マテハンや製造に用いられるロボットの柔軟性が増し、適切に管理できるようにもなってきた。ロボットSIerは現場のニーズに応えるパッケージ品を用意し、市場が広がる物流業界に訴えている。

オカムラのAutoStore(奥)とRight Pick(写真はいずれも1月21日まで東京で開かれた「ロボデックス」「スマート物流EXPO」などから)

通路なしに高密度に収納されたコンテナを、上部を走り回るロボットが拾い上げて作業者のもとへ運ぶロボットストレージシステム「AutoStore」。オカムラが販売するものでニトリグループなどで使われていることで知られる(国内で40件以上の販売実績)。これに数年前から加えたのはロボットピースピッキングシステム「Right Pick」。吸着・三指を組み合わせたグリッパーをもつのが特長で、視覚センサーを利用して箱物から柔軟で不定形な物などを正確にピッキングする。佐川グループのサードパーティーなどに導入したそうで、同社は「実証実験を進めているところ。作業スピードは人の方が速いが、24時間稼働する物流センターならメリットが出る」と言う。

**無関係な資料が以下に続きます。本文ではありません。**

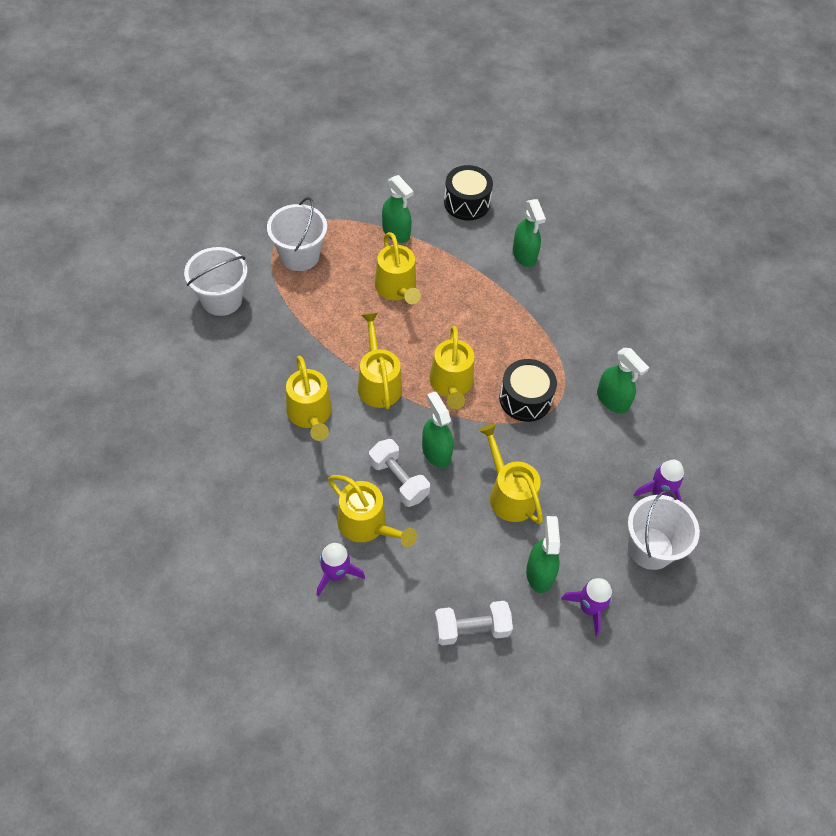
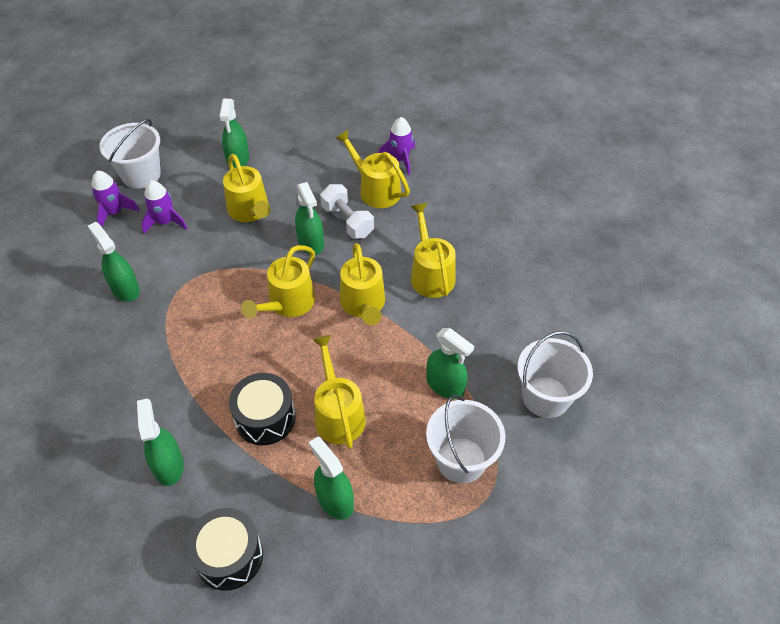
camera: 175 degrees left, 5 degrees down
(306, 309) = (445, 385): none -> green spray bottle
(451, 384) = (288, 303): yellow watering can -> yellow watering can turned 150 degrees counterclockwise
(471, 629) = (298, 129): white dumbbell -> none
(525, 399) = (214, 289): black drum -> black drum (265, 418)
(589, 608) = (205, 140): purple rocket -> purple rocket (165, 222)

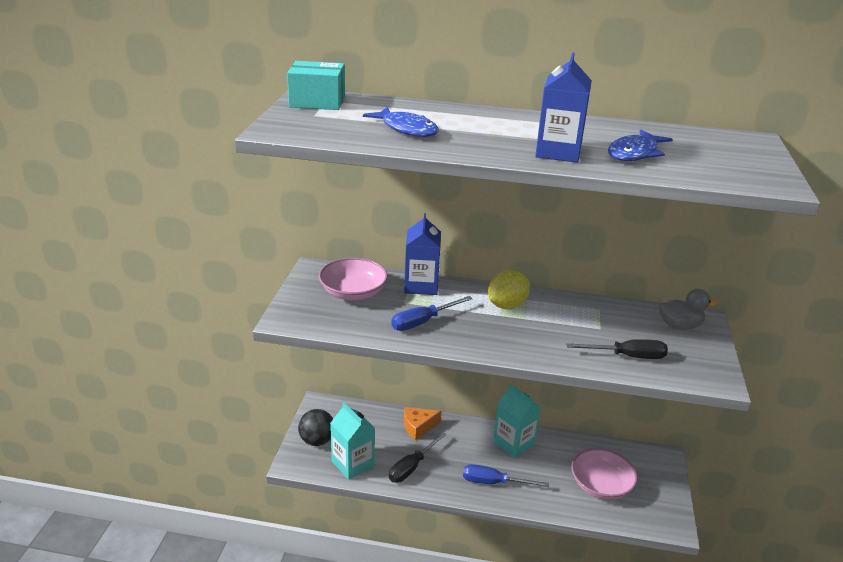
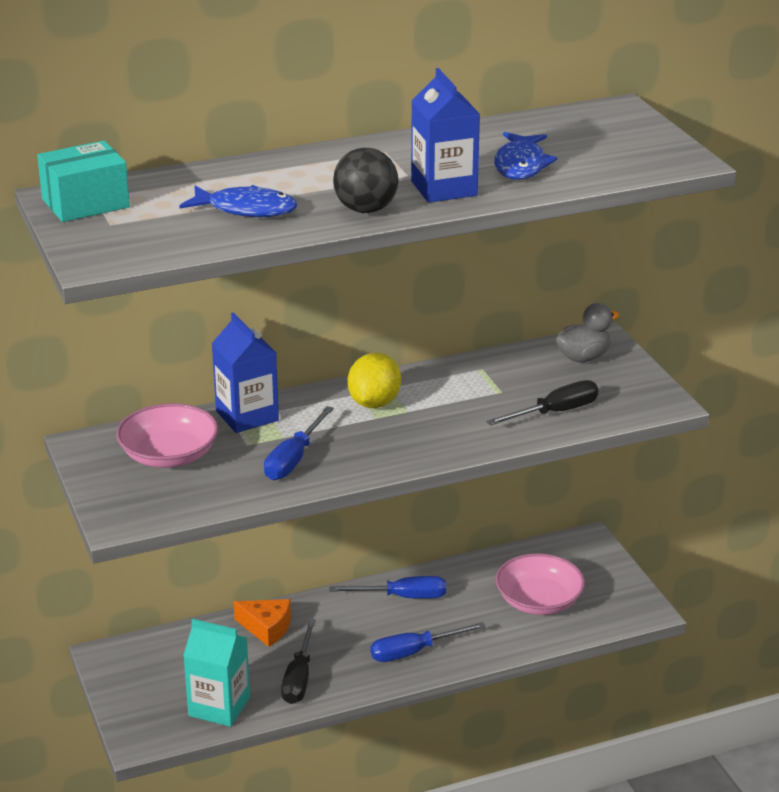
camera: 30 degrees left, 0 degrees up
(317, 440) = (145, 700): black ball -> black ball (365, 209)
(418, 427) = (266, 628): orange cheese -> orange cheese turned 105 degrees counterclockwise
(513, 443) = (403, 597): turquoise carton -> blue screwdriver

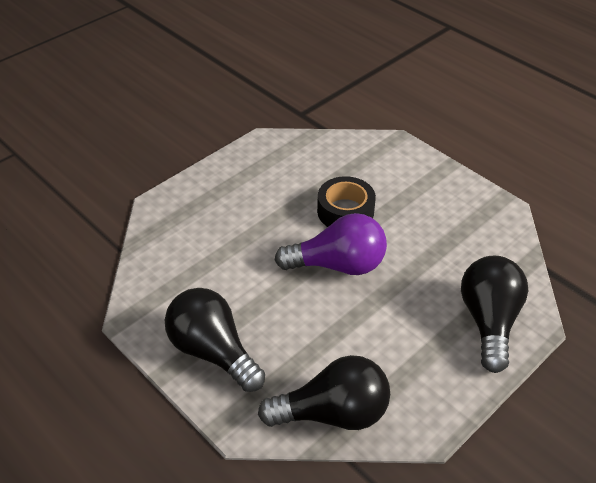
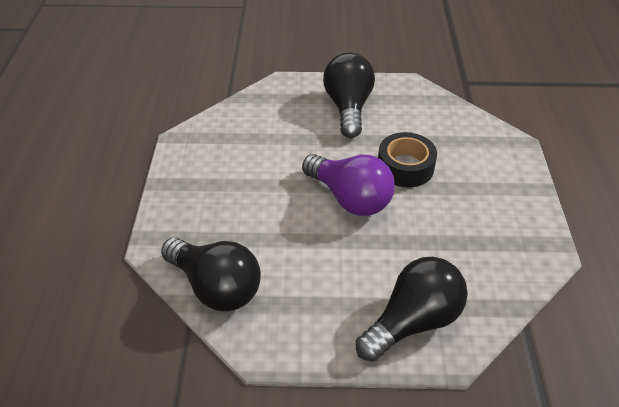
camera: 45 degrees right, 0 degrees up
(213, 351) = (198, 192): black light bulb -> black light bulb (348, 107)

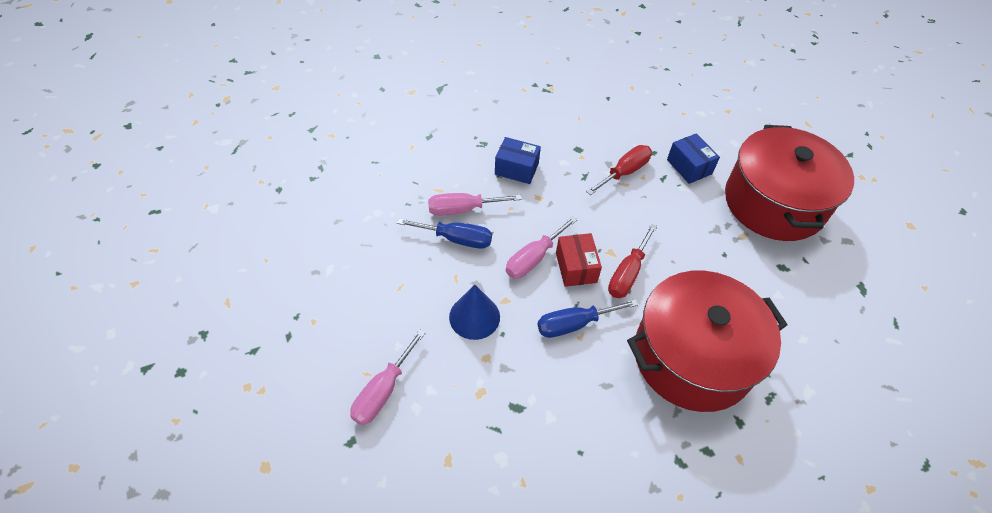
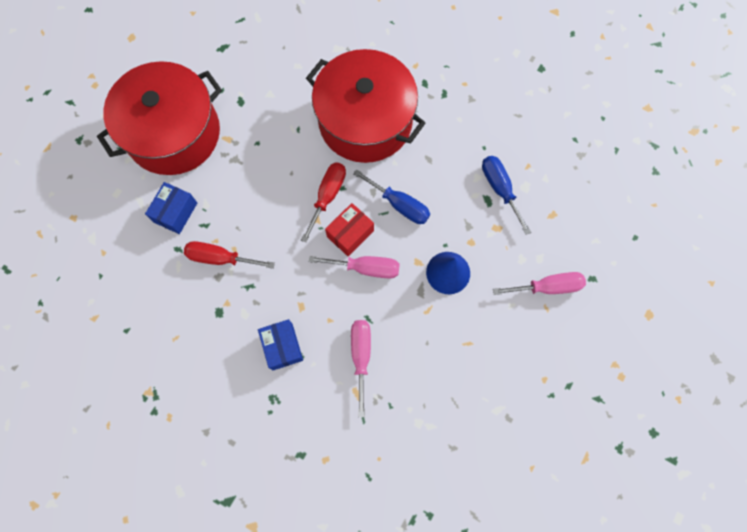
camera: 125 degrees left, 20 degrees up
(456, 239) = (393, 337): blue screwdriver -> blue screwdriver (500, 189)
(463, 209) = (361, 356): pink screwdriver -> pink screwdriver turned 135 degrees counterclockwise
(627, 273) = (327, 196): red screwdriver -> red screwdriver turned 60 degrees counterclockwise

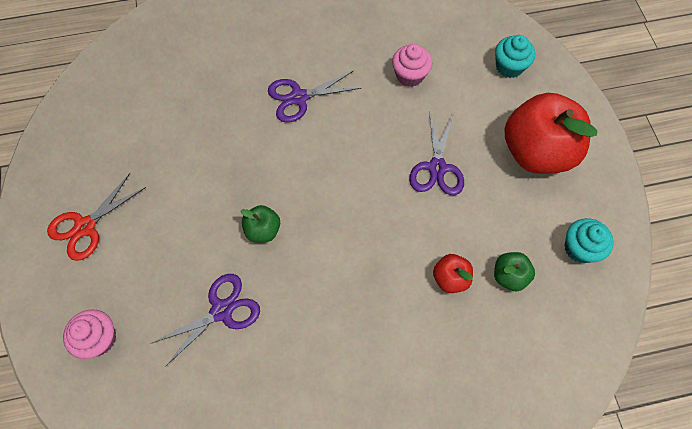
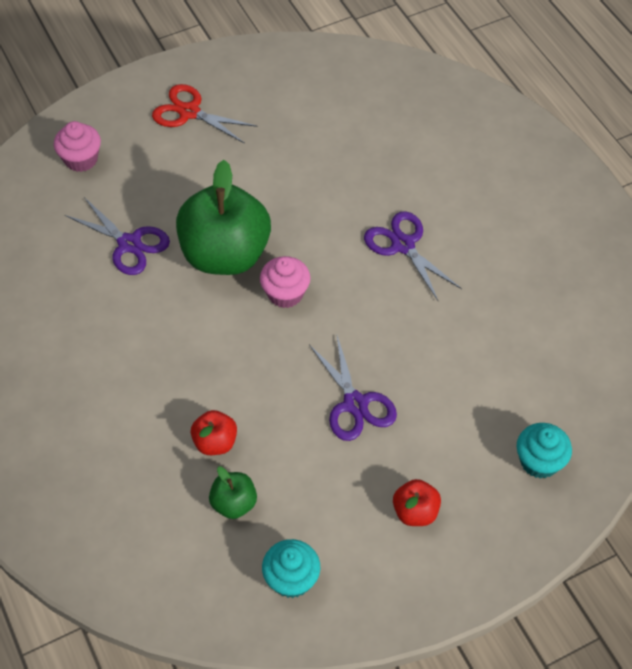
camera: 75 degrees right, 10 degrees down
(263, 230) = (225, 255): green apple -> green apple, size x2.22
(409, 75) = (479, 350): pink cupcake -> pink cupcake (285, 294)
(437, 168) = (355, 404): purple scissors -> purple scissors turned 105 degrees counterclockwise
(536, 152) = (415, 512): red apple -> red apple, size x0.45

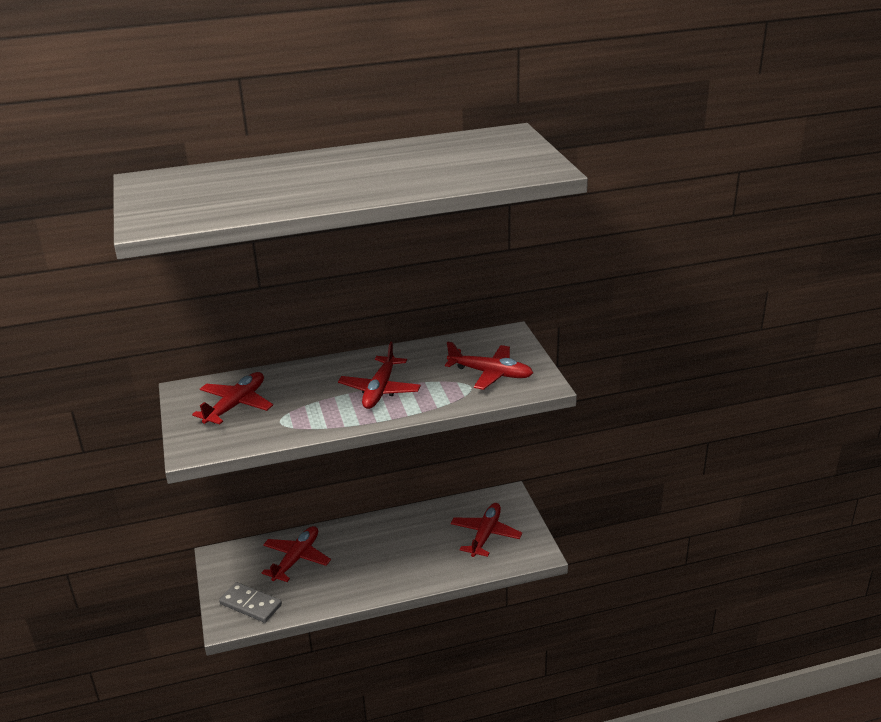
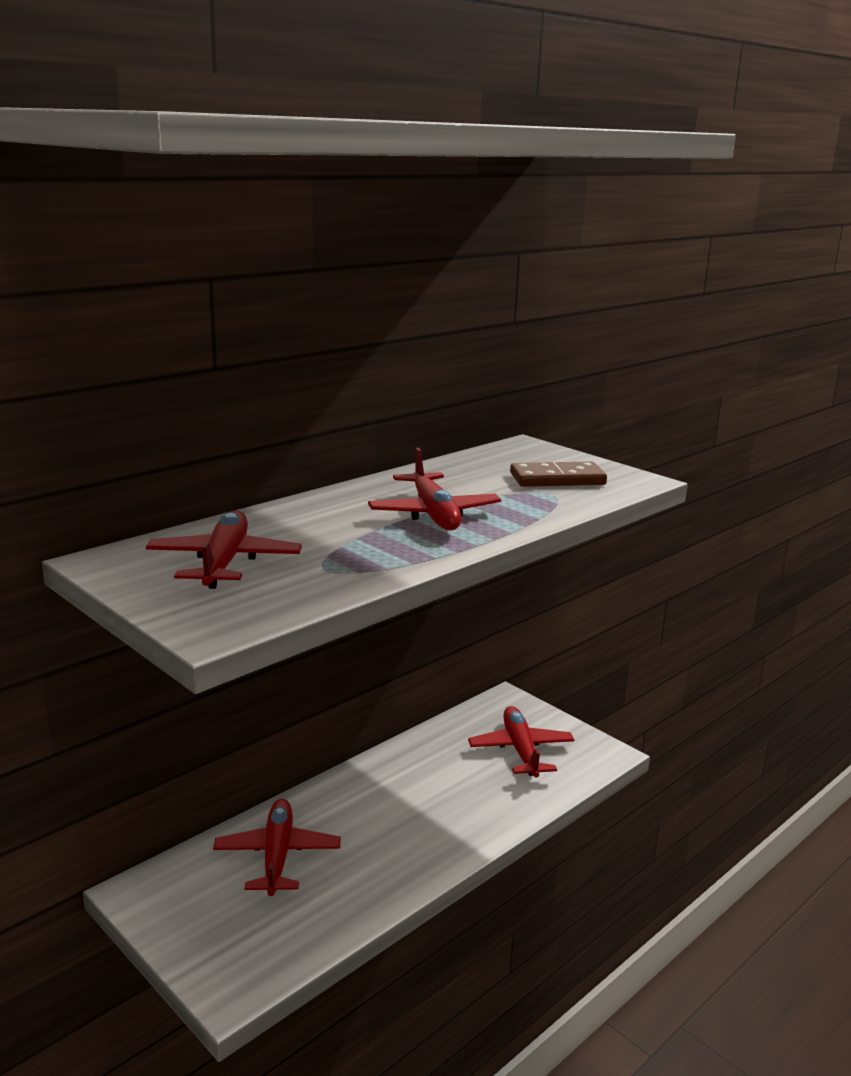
camera: 30 degrees left, 10 degrees down
(250, 604) = (252, 946): grey domino -> none
(490, 373) = (557, 479): red plane -> brown domino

製造工程でこんな悩みはないだろうか。複数の装置とロボットのデータを取得しても時間が一致しないので分析できない。そんな課題に応えるのは安川電機のコントローラ「YRM-X」。昨春リリースしたもので、装置やロボットを制御しながらデータを収集・解析する。プレス→二次加工→移載→検査といった製造工程において、セルのプロセスデータ(時間基準データ)とステータスデータ(ID基準データ)を一元収集する。つまり、「なぜNGが出たのかといった結果に至るプロセスの解析ができる。いつどんな指令を受けてどんな動きをしたのかのデータを時間軸に沿って吸い上げられる」ということだ。これまでは発生時間を問わない個々のデータの吸い上げにとどまっていた。

ほしい機能を選んで使う

ここ数年、市場が高水準で推移する物流業界向けに使い勝手のいいパッケージ品を用意するのはロボットSIerだ。昨年あたりから物流現場向けの提案を強化してきたYE DIGITALは、11月に『倉庫自動化システム「MMLogiStation」』を発売。倉庫内のすべてのオペレーションを管理・制御する倉庫実行システム(WES=Warehouse Execution System)で、「倉庫内で様々な機器を使う場合、カスタマイズにかかるお客様の負担が増している。装置や機器をつなぐのが得意な当社が必要な機能を選択して組み合わせられるようパッケージ化した。マテハンメーカー主導のシステムでは不要な機能もある」と言う。バーコードスキャン、AGV搬送、ピッキングといったテンプレート機能を用意し、ユーザーが必要なものを選ぶことでプログラム作成が不要になる。

三明や三明機工が提案するのはAGVと協働ロボット(可搬重量10キログラムの安川電機製HC-10DT)を組み合わせた移動型協働ロボット「AGBOT」。毎分30㍍の速さで走行し、ワイヤレス給電により24時間連続運転ができる(稼働中でも充電可能)。「一般的なAGVはカメラを付けて位置補正するが、AGBOTはレーザースキャン方式による無軌道式で繰り返し±0.5ミリの位置決め精度をもつ。当社製生産管理システムと接続すればデータ取り・指令出しができ、AGBOTの複数台制御もできる」のが利点だ。